That’s the real message behind a monthly newsletter touting “the good stuff in child welfare.”
As foster children returned to school in September, the Field Center for Children’s Policy, Practice, & Research at the University of Pennsylvania had some great news for them: Sure, it may be your third, fourth, or fifth different school in a few years as you were forced to move from home to home, and sure, the odds that you’ll actually graduate high school are far lower than the odds for children never forced into foster care (and the odds of graduating college are dismal). But all that is such a downer. Let’s focus on the “good stuff”: If you happen to be a foster child in Grand Rapids Michigan you can get a free haircut! That’s because “looking their best helps students feel their best as they head back to school.”
The item about those haircuts (minus the context, of course) is typical of what you can find each month in what may be the most cringe-worthy email in all of family policing. It’s called “The Good Stuff in Child Welfare” and it comes from The Field Center.

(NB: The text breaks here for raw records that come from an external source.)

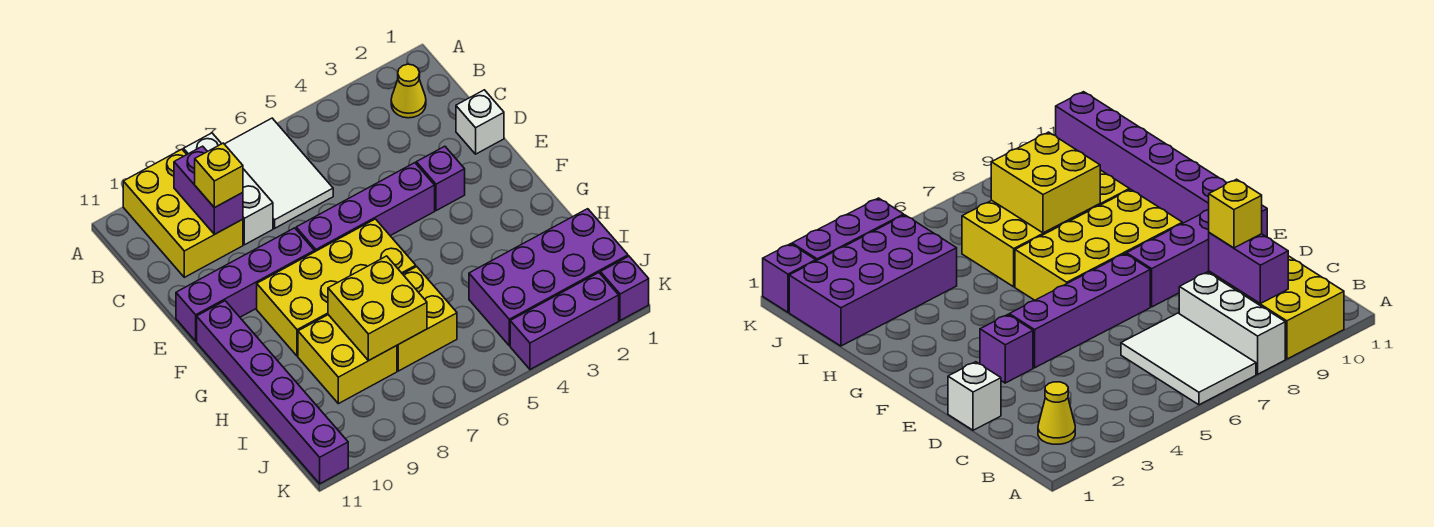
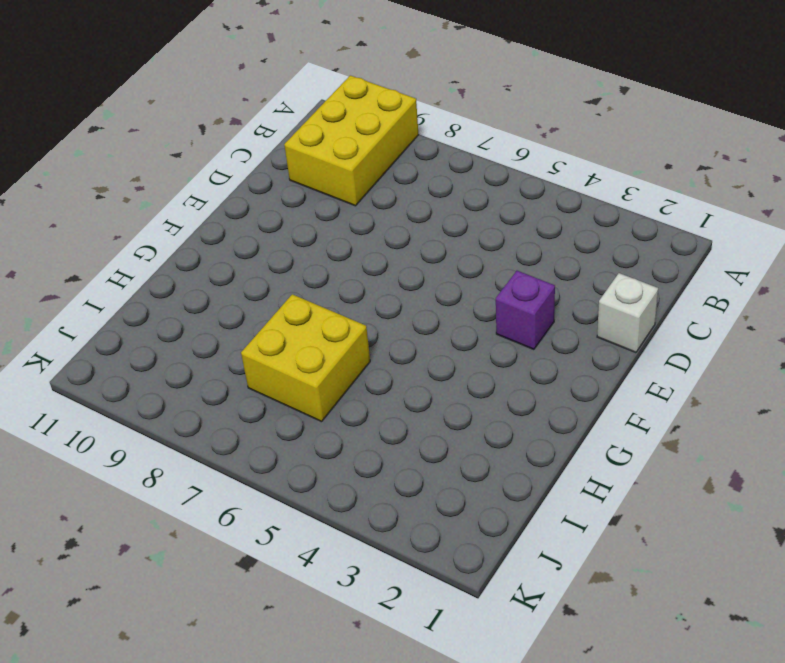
none -> white tile A6:C7 level 1
none -> white brick A8:C8 level 1
none -> yellow cone B2 level 1

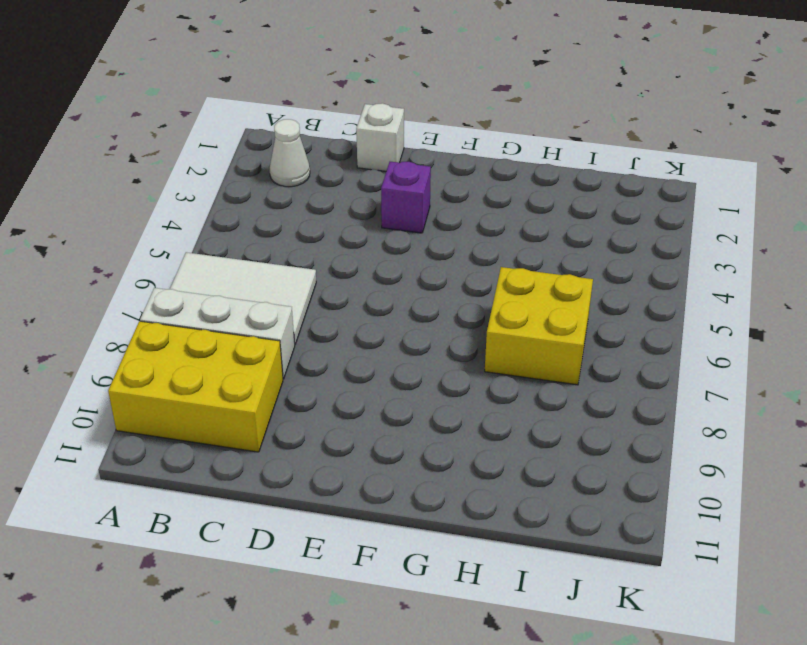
white cone B2 level 1 -> yellow cone B2 level 1
none -> purple brick E4:E7 level 1
none -> purple brick E8:E11 level 1
none -> yellow brick F6:G9 level 1

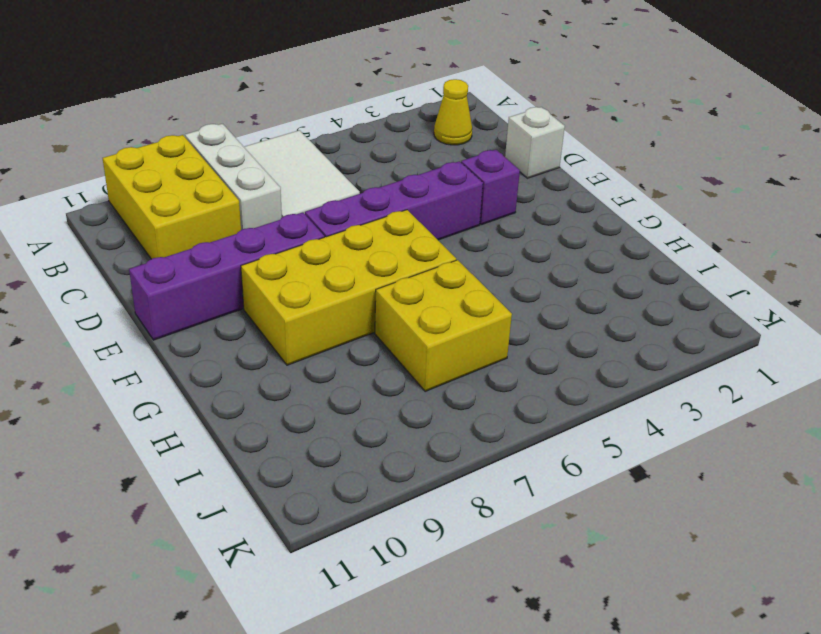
none -> purple brick F11:K11 level 1
none -> yellow brick H8:I9 level 1
none -> purple brick I1:J4 level 1

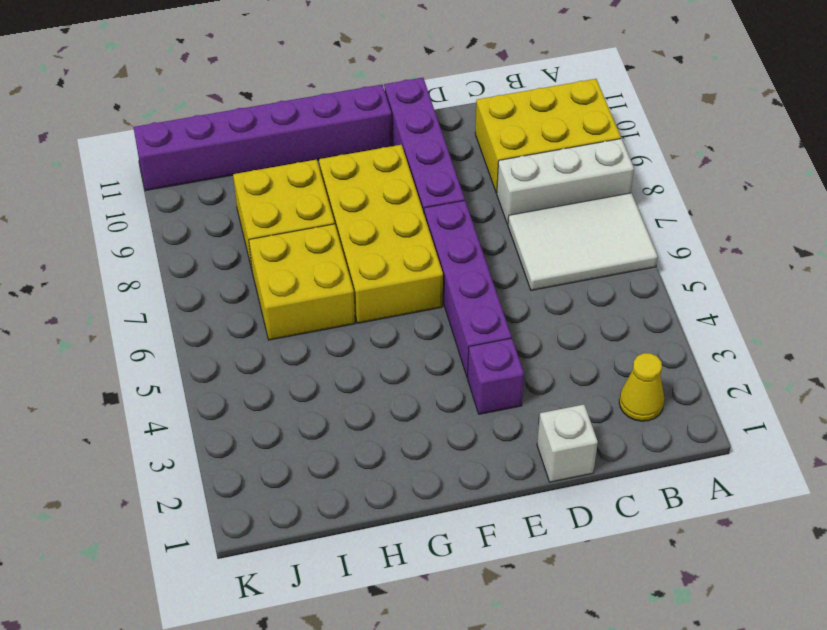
none -> purple brick I1:J4 level 1
none -> purple brick K1 level 1
none -> purple brick K2:K4 level 1

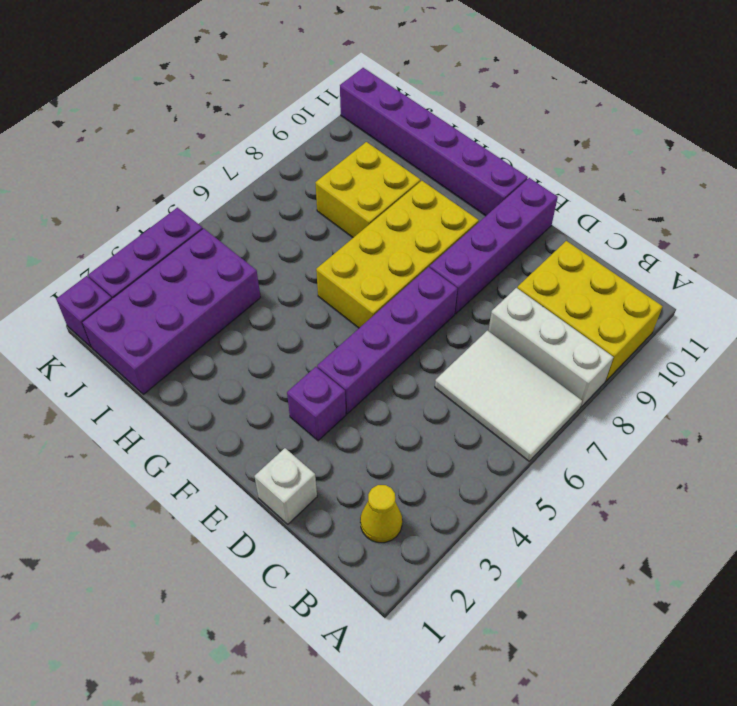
none -> yellow brick H6:I7 level 1
none -> purple brick B9:C9 level 2
none -> yellow brick H7:I8 level 2

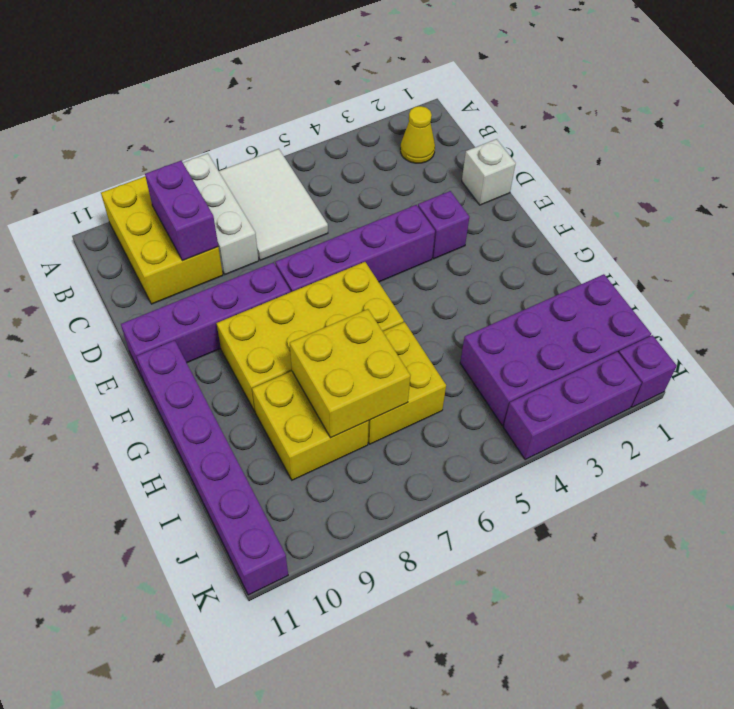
none -> yellow brick C9 level 3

The Field Center was co-founded by the late Richard Gelles, who claimed responsibility for writing the so-called Adoption and Safe Families Act and was among the most fanatical devotees of a take-the-child-and-run approach to “child welfare.” He was also a fan of orphanages. The Center now is led by Johanna Greeson, a charter member of the “Scooby Gang” – the clique that runs around trying to persuade us that there is no racism in child welfare. (In fact, according to eyewitnesses, she seemed profoundly perturbed some months ago when she had to listen to Prof. Alan Dettlaff explain that, as a matter of fact, there is.)
And so, Greeson came up with the idea of giving the world a newsletter devoted entirely to reassuring people like herself that the system they did so much to build and do so much to sustain isn’t so bad after all.
Everything about the newsletter is cloying, from the email subject line that always says “You don’t want to miss this” to the intro, to the typeface for the intro. Have a look:
Our team at the Field Center for Children’s Policy, Practice, & Research recognizes that between the all too frequent and grim child welfare stories that make us teary-eyed, clenched-fisted, and faint-hearted, there are inspiring accomplishments and heartening endeavors taking place all over this country at every level of practice. To elevate and promote these encouraging stories, we are pleased to bring you this monthly newsletter emphasizing news stories only about “The Good Stuff” from the broad field of child welfare.
The issue of the newsletter that mentioned the free haircuts also featured a website “where people can donate necessities to children in the child welfare system, similar to an Amazon wishlist,” the expansion of “a support network for youth aging out of foster care,” and an item headlined “Over 2,000 Toys Donated to Help Montana Child and Family Services Division.” (I would have thought the toys were meant to help the kids; but, in any event, it’s not much help in a state that tears apart families at the second highest rate in America.)
Another issue exalts the fact that one of the nation’s big residential McTreatment chains received “a grant of $7,250 to create a mentoring program for youth in foster care.”
What’s striking is how monotonous these newsletters are. Month after month, as they desperately search for “good stuff” in a field they did so much to create, items like these are almost all they can come up with.
Of course, there’s a risk in suggesting there’s anything wrong with this newsletter. The more demagogic elements in family policing will say “Ah hah! So you don’t want foster children to have nice haircuts!” Or maybe they'll go with "How can you denigrate the work of these wonderful volunteers!"
No, we think it’s a fine thing to do and it's wonderful that the volunteers are doing it. Same with all the other things that ease maybe one percent of the pain foster youth endure. Our problem is with places like the Field Center which delude themselves into thinking these are huge accomplishments and, worse, support policies guaranteeing that the other 99% of that pain will never end.
There is horrible stuff in family policing – which is what it should be called. There is bad stuff in family policing. There is stuff in family policing that makes the bad stuff a little less bad. But no, prof. Greeson, there is no “good stuff” in “child welfare” as it exists today You and the rest of the Scooby Gang share responsibility for that fact. No wonder you seem to anxious to try to distract us with stories about free toys and haircuts.